Improving Efficiency in Facial Recognition Tasks Through a Dataset Optimization Approach

Abstract

It is well known that the performance of Machine Learning techniques, notably when applied to Computer Vision (CV), depends heavily on the amount and quality of the training data set. However, large data sets lead to time-consuming training loops and, in many situations, are difficult or even impossible to create. Therefore, there is a need for solutions to reduce their size while ensuring good levels of performance, i.e., solutions that obtain the best tradeoff between the amount/quality of training data and the model's performance. This paper proposes a dataset reduction approach for training data used in Deep Learning methods in Facial Recognition (FR) problems.
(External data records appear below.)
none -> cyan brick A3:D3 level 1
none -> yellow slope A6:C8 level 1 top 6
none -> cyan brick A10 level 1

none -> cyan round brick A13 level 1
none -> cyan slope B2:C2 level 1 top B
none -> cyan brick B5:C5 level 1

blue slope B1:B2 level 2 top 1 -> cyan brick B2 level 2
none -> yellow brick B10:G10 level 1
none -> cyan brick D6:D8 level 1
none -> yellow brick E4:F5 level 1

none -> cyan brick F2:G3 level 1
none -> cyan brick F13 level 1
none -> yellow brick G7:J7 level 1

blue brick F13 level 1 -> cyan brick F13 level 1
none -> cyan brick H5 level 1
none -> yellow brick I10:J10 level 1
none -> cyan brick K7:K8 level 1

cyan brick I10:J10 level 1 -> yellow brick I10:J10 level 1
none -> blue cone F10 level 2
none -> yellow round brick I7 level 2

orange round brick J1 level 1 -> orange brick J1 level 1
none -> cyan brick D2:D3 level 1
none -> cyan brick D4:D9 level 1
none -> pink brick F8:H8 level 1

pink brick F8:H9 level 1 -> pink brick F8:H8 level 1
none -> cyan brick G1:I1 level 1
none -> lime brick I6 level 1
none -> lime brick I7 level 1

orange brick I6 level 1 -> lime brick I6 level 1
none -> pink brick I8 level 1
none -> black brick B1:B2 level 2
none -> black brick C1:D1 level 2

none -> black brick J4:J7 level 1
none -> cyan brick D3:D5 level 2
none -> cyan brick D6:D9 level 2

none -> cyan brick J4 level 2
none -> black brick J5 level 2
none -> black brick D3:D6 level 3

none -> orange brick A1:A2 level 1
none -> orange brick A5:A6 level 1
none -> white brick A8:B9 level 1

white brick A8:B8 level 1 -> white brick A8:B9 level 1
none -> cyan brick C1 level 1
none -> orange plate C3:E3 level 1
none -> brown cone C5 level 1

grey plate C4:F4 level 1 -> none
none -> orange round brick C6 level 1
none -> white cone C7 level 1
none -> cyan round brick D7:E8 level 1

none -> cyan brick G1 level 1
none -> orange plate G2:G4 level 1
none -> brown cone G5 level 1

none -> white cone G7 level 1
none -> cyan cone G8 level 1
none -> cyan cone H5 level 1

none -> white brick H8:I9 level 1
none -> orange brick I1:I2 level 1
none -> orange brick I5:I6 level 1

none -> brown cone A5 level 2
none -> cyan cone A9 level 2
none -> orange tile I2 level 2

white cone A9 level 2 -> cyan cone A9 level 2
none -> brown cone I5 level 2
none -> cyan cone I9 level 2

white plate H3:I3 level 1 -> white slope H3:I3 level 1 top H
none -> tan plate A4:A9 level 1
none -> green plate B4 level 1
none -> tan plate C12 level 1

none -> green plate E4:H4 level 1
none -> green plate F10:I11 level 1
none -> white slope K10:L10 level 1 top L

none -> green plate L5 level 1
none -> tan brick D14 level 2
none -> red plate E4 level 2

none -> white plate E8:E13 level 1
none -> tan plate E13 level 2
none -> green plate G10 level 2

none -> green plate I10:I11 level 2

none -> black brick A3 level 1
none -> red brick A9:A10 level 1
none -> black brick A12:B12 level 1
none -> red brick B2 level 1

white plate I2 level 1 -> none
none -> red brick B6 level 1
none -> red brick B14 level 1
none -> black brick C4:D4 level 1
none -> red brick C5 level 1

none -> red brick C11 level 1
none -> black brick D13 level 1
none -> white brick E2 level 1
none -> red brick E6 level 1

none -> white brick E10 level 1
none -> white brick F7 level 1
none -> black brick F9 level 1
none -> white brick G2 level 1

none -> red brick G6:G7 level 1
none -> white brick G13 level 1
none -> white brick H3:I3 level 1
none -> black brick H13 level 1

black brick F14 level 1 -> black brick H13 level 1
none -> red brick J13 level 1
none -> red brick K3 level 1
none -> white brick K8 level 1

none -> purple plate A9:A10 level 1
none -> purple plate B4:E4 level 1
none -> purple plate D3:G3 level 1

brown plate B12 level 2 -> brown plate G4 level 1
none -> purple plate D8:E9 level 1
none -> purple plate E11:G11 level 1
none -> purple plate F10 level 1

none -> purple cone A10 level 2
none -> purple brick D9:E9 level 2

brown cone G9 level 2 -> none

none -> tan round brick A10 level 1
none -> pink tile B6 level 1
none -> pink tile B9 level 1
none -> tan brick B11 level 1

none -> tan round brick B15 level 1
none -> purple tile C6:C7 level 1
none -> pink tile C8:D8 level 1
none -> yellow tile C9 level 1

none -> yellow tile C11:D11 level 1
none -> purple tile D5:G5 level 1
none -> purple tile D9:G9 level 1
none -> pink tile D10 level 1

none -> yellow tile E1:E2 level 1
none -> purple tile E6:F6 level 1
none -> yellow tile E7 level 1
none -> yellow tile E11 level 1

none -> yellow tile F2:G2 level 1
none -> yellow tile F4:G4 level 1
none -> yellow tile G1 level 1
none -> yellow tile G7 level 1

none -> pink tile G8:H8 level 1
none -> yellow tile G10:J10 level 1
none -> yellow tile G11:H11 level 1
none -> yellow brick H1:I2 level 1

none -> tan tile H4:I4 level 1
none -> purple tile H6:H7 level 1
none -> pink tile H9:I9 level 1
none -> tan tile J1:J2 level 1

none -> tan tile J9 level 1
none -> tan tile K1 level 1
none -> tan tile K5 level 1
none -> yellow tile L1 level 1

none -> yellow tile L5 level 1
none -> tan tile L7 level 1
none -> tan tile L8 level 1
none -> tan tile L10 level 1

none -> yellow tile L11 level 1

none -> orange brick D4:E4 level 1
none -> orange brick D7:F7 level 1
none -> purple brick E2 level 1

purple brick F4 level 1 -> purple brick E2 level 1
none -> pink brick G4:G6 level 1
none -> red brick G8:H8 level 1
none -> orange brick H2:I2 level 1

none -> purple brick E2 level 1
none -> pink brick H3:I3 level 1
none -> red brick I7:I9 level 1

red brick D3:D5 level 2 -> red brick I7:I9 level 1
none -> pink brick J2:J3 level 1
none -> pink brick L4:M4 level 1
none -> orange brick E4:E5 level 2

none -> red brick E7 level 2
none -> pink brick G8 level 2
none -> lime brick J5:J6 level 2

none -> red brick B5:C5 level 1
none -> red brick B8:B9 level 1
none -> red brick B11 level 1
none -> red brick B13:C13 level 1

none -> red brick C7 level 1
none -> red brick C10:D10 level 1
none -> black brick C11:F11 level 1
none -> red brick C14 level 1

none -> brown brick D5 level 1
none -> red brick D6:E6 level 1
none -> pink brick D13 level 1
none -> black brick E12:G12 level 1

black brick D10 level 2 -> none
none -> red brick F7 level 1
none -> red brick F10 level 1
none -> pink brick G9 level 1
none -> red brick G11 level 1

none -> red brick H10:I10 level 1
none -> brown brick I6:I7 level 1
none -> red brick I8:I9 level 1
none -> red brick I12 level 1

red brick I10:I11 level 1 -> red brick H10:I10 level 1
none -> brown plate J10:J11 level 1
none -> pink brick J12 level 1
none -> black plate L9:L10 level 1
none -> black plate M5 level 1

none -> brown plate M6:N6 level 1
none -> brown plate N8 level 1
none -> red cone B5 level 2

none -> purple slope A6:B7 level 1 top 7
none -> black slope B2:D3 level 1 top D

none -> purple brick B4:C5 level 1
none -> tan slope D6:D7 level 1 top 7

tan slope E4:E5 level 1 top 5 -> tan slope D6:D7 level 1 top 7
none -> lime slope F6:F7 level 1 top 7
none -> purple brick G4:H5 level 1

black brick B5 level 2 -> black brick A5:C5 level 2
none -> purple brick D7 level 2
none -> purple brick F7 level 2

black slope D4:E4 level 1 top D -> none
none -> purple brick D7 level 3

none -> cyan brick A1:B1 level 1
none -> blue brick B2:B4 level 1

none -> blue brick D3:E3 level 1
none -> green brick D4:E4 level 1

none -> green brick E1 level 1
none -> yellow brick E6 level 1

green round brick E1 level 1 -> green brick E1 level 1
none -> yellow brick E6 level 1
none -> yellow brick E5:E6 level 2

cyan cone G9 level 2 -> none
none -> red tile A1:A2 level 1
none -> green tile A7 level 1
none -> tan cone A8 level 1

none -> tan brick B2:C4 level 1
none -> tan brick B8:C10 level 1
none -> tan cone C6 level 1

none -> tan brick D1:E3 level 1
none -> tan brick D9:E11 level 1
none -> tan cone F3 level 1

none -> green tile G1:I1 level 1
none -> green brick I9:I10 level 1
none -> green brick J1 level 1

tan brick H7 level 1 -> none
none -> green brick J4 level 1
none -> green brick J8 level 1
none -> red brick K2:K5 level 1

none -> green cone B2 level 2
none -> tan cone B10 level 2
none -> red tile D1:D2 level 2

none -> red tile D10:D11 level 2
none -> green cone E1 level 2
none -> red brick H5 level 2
We focus on maximizing the variability of representations for each subject (person) in the training data, thus favoring 'quality' instead of size. The main research questions are: 1) Which facial features better discriminate different identities? 2) Will it be possible to significantly reduce the training time without compromising performance? 3) Should we favor 'quality' over quantity for very large datasets in FR? This analysis uses a pipeline to discriminate a set of features suitable for capturing the diversity and a cluster-based sampling to select the best images for each training subject, i.e., person. Results were obtained using VGGFace2 and Labeled Faces in the Wild (for benchmarking) and show that, with the proposed approach, a data reduction is possible while ensuring similar levels of accuracy.